Une réunion après le déplacement en Gironde
La réunion se tiendra dans l'après-midi, à l'issue du déplacement que Sébastien Lecornu et plusieurs ministres doivent effectuer en Gironde, frappée cet été par des incendies d'une ampleur historique. L'administration fiscale avait reconnu vendredi cette intrusion dans ses systèmes, révélant que près de 700 000 particuliers et professionnels en avaient été victimes, selon la Direction générale des finances publiques (DGFiP).
Les services du Premier ministre ont rappelé dimanche la « doctrine constante » pour ce genre d'incidents : « détecter et interrompre, poursuivre, informer, renforcer ». Ils ont précisé que « l'incident révélé cette semaine a fait l'objet d'un dépôt de plainte et d'une enquête judiciaire est en cours. Une notification a été adressée à la CNIL, et les usagers concernés seront contactés individuellement à compter de lundi 17 août, avec le détail des données susceptibles d'avoir été exposées et les mesures de vigilance à adopter ».
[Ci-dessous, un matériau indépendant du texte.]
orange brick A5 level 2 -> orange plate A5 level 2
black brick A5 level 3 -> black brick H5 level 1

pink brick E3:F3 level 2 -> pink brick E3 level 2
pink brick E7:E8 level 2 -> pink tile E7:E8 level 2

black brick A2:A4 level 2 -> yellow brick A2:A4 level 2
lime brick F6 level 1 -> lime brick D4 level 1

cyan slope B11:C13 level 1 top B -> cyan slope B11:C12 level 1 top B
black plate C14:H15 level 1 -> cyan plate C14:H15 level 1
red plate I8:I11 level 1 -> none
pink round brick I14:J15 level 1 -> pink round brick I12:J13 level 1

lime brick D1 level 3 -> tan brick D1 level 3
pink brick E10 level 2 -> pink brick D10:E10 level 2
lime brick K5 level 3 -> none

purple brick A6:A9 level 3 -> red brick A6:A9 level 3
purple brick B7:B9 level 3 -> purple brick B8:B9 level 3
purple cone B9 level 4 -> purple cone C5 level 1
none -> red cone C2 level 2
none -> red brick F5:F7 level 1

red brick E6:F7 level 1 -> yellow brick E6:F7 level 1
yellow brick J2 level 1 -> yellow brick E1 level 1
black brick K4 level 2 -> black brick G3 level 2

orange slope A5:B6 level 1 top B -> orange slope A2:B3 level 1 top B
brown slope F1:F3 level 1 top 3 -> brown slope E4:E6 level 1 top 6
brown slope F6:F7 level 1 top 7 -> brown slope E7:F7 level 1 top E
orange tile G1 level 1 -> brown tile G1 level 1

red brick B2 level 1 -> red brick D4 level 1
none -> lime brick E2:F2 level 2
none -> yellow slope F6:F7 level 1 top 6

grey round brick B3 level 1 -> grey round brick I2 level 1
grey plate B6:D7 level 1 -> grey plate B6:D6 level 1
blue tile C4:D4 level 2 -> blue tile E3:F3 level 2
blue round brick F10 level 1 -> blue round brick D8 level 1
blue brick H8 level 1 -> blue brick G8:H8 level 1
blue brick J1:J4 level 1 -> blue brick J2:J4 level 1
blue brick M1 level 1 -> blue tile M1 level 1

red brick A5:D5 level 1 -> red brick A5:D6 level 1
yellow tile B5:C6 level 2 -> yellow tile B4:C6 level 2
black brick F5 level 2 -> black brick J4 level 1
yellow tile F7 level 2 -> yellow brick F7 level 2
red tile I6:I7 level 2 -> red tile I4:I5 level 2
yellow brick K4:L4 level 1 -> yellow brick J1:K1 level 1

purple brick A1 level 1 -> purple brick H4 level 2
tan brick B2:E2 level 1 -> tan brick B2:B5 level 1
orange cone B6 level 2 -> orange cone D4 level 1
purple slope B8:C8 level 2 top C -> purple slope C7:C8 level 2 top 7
Préparer la notification des victimes
La réunion de la CIC doit permettre de s'assurer que « cette notification est pleinement prête avant son déclenchement », ont ajouté les services du Premier ministre. Le parquet de Paris avait par ailleurs annoncé samedi l'ouverture d'une enquête pour « extraction frauduleuse de données » et « association de malfaiteurs ».
Cette réunion doit également permettre de faire le point sur la mise en œuvre d'un plan de sécurisation des administrations, lancé le 30 avril, qui s'articule autour d'une « nouvelle gouvernance numérique de l'État » et d'un renforcement des moyens.
Des préoccupations politiques
Plusieurs responsables politiques ont affiché leur préoccupation face à ce piratage. Les sénateurs socialistes ont demandé dimanche une commission d'enquête parlementaire, notant une succession d'incidents qui ne permet pas « à ce stade de conclure à une défaillance structurelle » mais incite à vérifier l'existence de « vulnérabilités communes ».
Candidat à la présidentielle du parti de droite Les Républicains, Bruno Retailleau a de son côté regretté sur X que la France soit « le 2e pays au monde le plus touché par les cyberattaques ». « Il faut prendre la mesure de cette menace, je veux mettre en place un Plan Vauban pour construire une véritable forteresse numérique et enfin protéger les données des Français », a-t-il écrit dimanche. Le format des CIC est celui que Sébastien Lecornu avait privilégié durant l'été pour la coordination de la gestion des canicules et des incendies.